© JUNGE FREIHEIT Verlag GmbH & Co. KG www.jungefreiheit.de 34/21 / 20. August 2021

Plakatkampagne gegen die Grünen
Auch mal den Angriff wagen
Björn Harms

Seit einigen Tagen sorgen in deutschen Innenstädten zahlreiche Plakate für Aufregung. Sie warnen vor „Verboten“, „Masseneinwanderung“ oder „Klimasozialismus“ und damit vor den angeblichen Folgen einer Wahl der Grünen. Begriffliche Fragwürdigkeiten einmal beiseite gelassen: Solch eine gut organisierte Angriffslust wünscht man sich von konservativer Seite häufiger. Denn tatsächlich: Die Kampagne „Grüner Mist“ zeigt Wirkungstreffer. Schleswig-Holsteins Umweltminister Jan Philipp Albrecht (Grüne) drohte dem Vermarktungsunternehmen Ströer ganz ungeniert mit Boykott: Der Konzern müsse offenlegen, wer die Kampagne finanziert habe. Ausgerechnet Albrecht! Noch vor wenigen Jahren hatte er die fragwürdige DSGVO maßgeblich vorangetrieben. Damals war ihm der Datenschutz heilig, doch wenn die eigene Partei scharf angegangen wird, kann sich der Wind eben ganz schnell drehen.

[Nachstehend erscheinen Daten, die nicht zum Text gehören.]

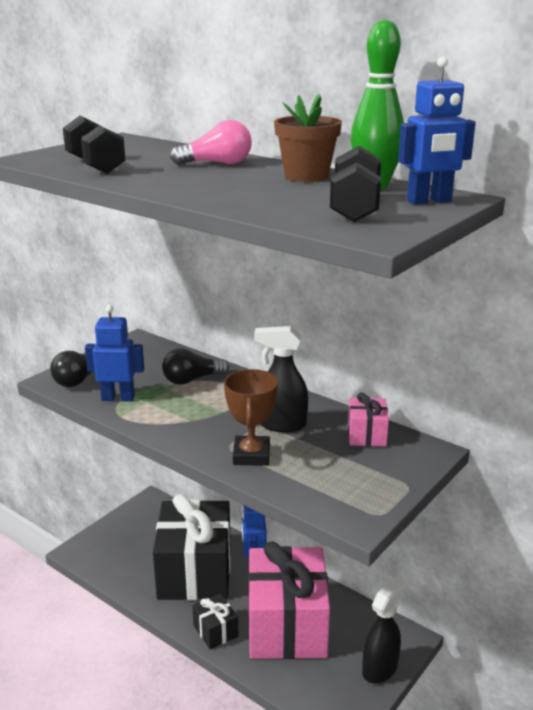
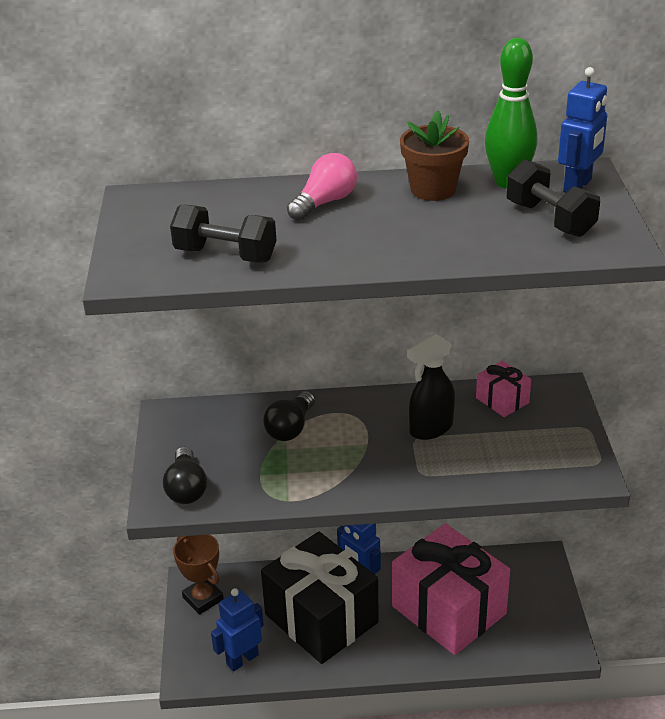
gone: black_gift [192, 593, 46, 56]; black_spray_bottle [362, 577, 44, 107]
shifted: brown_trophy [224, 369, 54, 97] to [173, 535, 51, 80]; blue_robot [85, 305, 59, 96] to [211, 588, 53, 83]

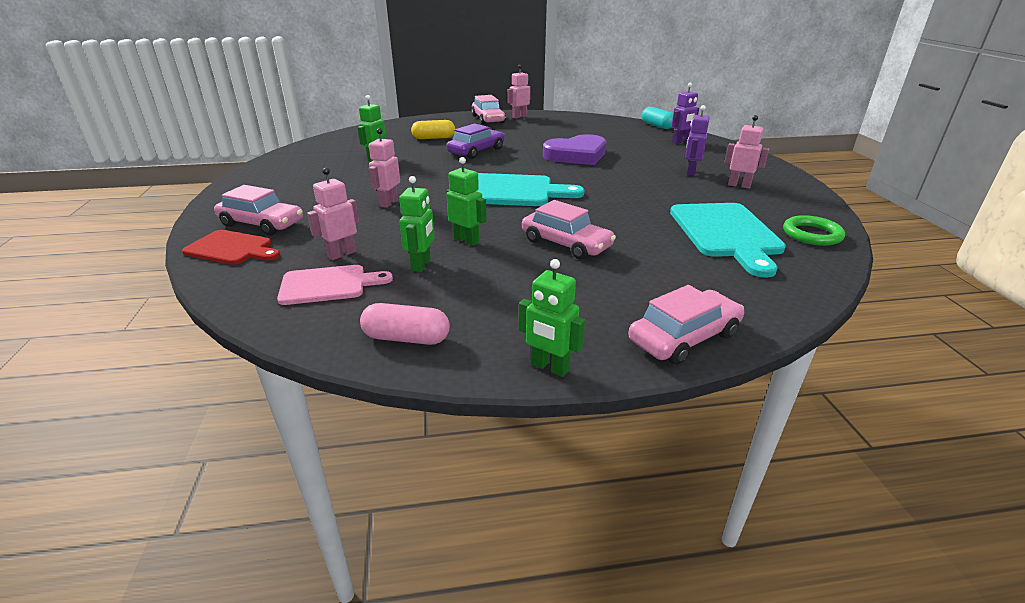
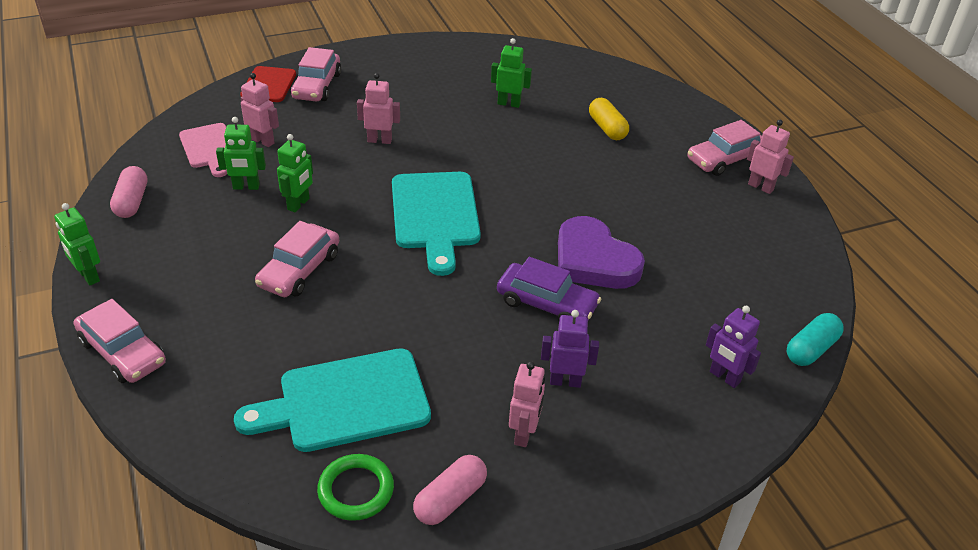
new: pink_capsule [413, 455, 74, 70]
shifted: purple_car [446, 124, 59, 35] to [497, 257, 104, 64]
rotated: green_robot [519, 259, 66, 118] = [54, 203, 46, 83] 60 degrees counterclockwise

Gleichzeitig verdeutlicht der alleinige Fokus auf die Ökopartei eine inhaltliche Schwäche der Kampagne. Denn sie verkauft das falsche Narrativ, wonach allein die Grünen die Wurzel allen Übels seien. Ob anhaltende Masseneinwanderung, verfehlte Euro-Politik, verpfuschte Energiewende oder verhinderte Digitalisierung: dieses Land wurde von einer unionsgeführten Regierung in Richtung Abgrund gestoßen – unterstützt durch eine Mehrheit der Wähler auch nach 2015. Eine mögliche Mitbeteiligung der Grünen an der Regierung wäre also kein tiefer Einschnitt, wie suggeriert, sondern eine noch konsequentere Fortführung derzeitiger Politik.